The war with the Comanches lasted four decades, in effect holding up the development of the new American nation. Gwynne’s exhilarating account delivers a sweeping narrative that encompasses Spanish colonialism, the Civil War, the destruction of the buffalo herds, and the arrival of the railroads, and the amazing story of Cynthia Ann Parker and her son Quanah—a historical feast for anyone interested in how the United States came into being.

8) The Terror by Dan Simmons.

Amazon Review:

The men on board HMS Terror have every expectation of triumph. As part of the 1845 Franklin Expedition, the first steam-powered vessels ever to search for the legendary Northwest Passage, they are as scientifically supported an enterprise as has ever set forth. As they enter a second summer in the Arctic Circle without a thaw, though, they are stranded in a nightmarish landscape of encroaching ice and darkness. Endlessly cold, with diminishing rations, 126 men fight to survive with poisonous food, a dwindling supply of coal, and ships buckling in the grip of crushing ice.
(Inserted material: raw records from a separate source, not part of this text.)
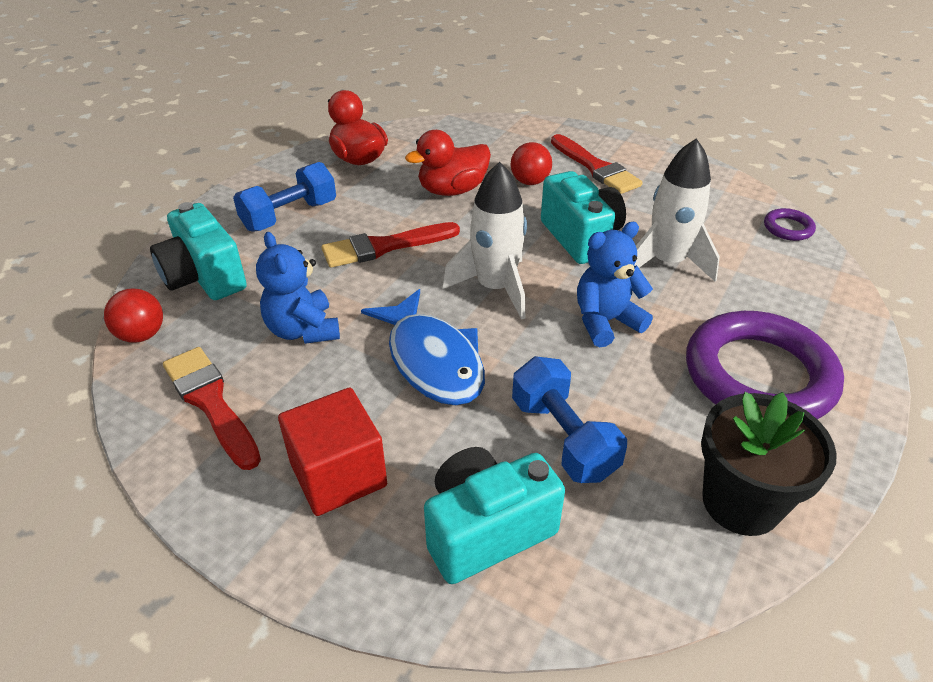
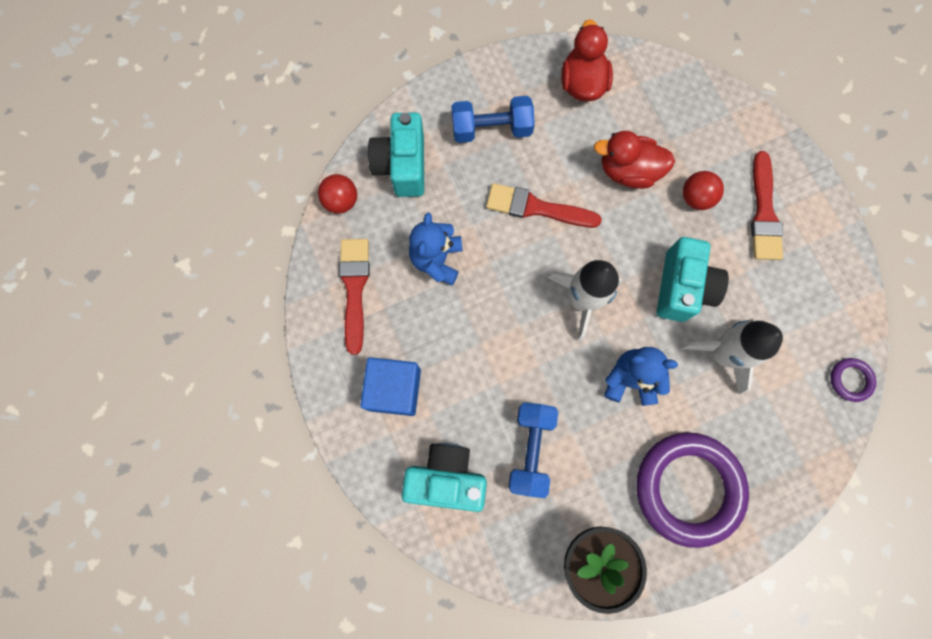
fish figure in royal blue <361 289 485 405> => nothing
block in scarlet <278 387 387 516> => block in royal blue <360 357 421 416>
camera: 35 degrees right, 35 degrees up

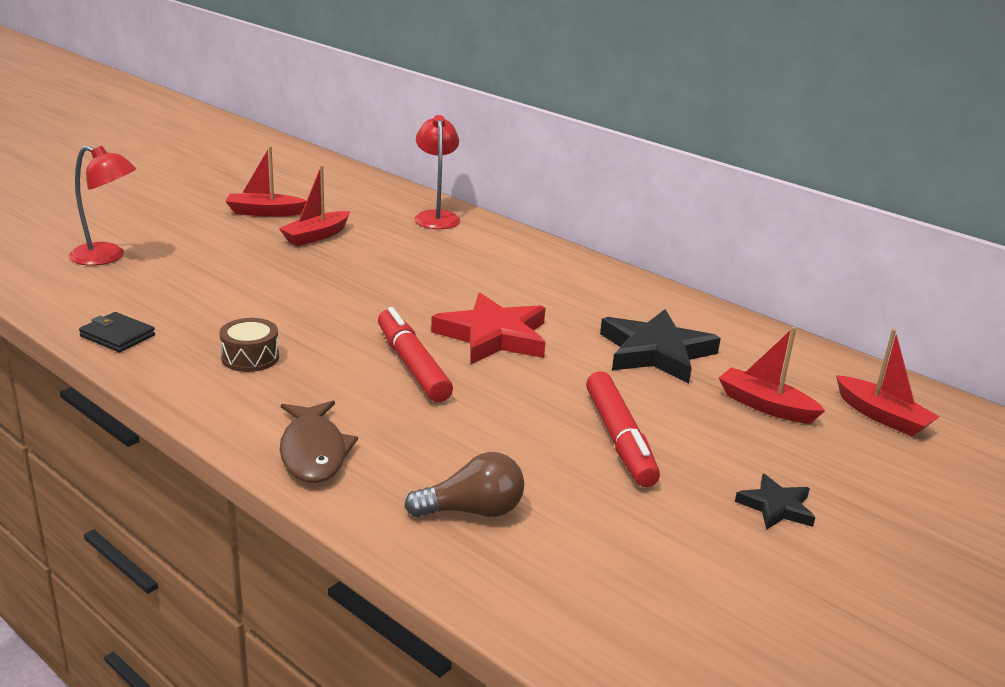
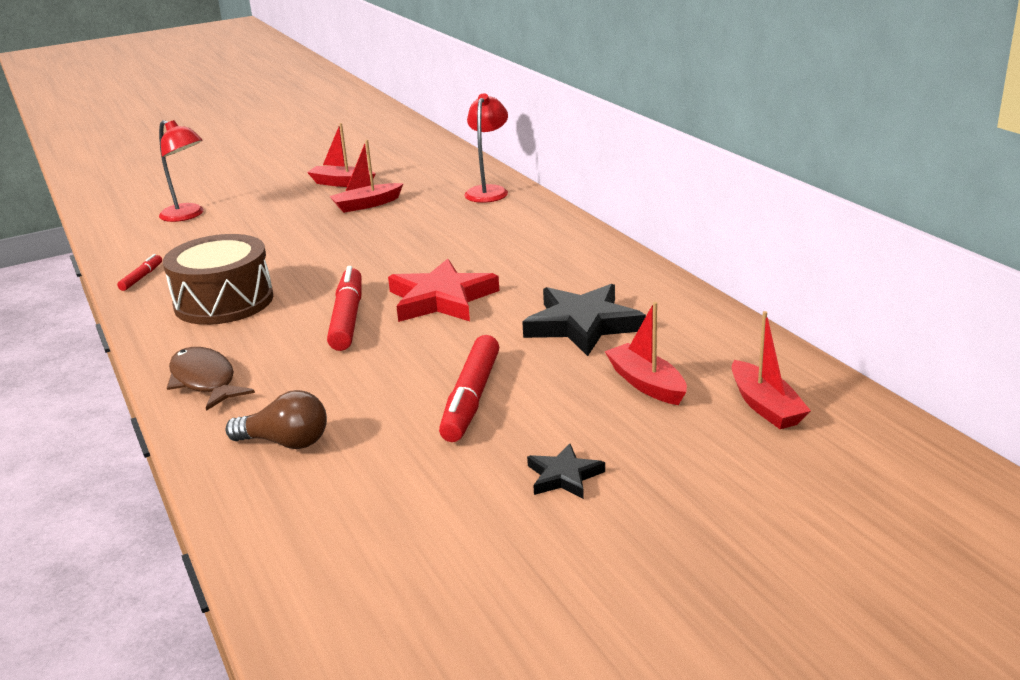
wallet in jet-black <79 312 155 352> => marker pen in scarlet <117 254 162 291>
snare drum in dark brown <219 318 279 372> => snare drum in dark brown <163 234 273 325>, x2.00
fish figure in dark brown <280 401 358 483> => fish figure in dark brown <167 347 255 411>, 135 degrees clockwise
camera: 25 degrees right, 0 degrees up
But their real enemy is far more terrifying. There is something out there in the frigid darkness: an unseen predator stalking their ship, a monstrous terror constantly clawing to get in.When the expedition's leader, Sir John Franklin, meets a terrible death, Captain Francis Crozier takes command and leads his surviving crewmen on a last, desperate attempt to flee south across the ice. With them travels an Inuit woman who cannot speak and who may be the key to survival, or the harbinger of their deaths. But as another winter approaches, as scurvy and starvation grow more terrible, and as the terror on the ice stalks them southward, Crozier and his men begin to fear that there is no escape.
The Terror swells with the heart-stopping suspense and heroic adventure that have won Dan Simmons praise as "a writer who not only makes big promises but keeps them" (Seattle Post-Intelligencer). With a haunting and constantly surprising story based on actual historical events, The Terror is a novel that will chill you to your core.

9) I, Ripper by Stephen Hunter.

Amazon Review:

I,Ripper has three narrators (more like 2.1). The Ripper himself has kept a diary, whose entries constitute half of the narrative. He is being pursued by an Irish journalist (nickname: Jeb) whose memoir constitutes the second half. There are also a few letters from a London prostitute, written to her mother. Their function in the story is unclear until the story’s end.
While the voices vary they are all late 19thc voices and the novel is filled with references to contemporary culture and practices. Hunter tosses off the word ‘mudlarks’, e.g. These are people who sift through the detritus of the Thames when the tide is out. His command of these details is very impressive and the number of slips can be counted on one hand.
The conclusion of the story is most impressive, as Hunter draws all of the individual threads into a single, blockbuster conclusion and subjects a villainous character to a fate that is not just appropriate but also anticipated, metaphorically and psychologically, throughout the novel.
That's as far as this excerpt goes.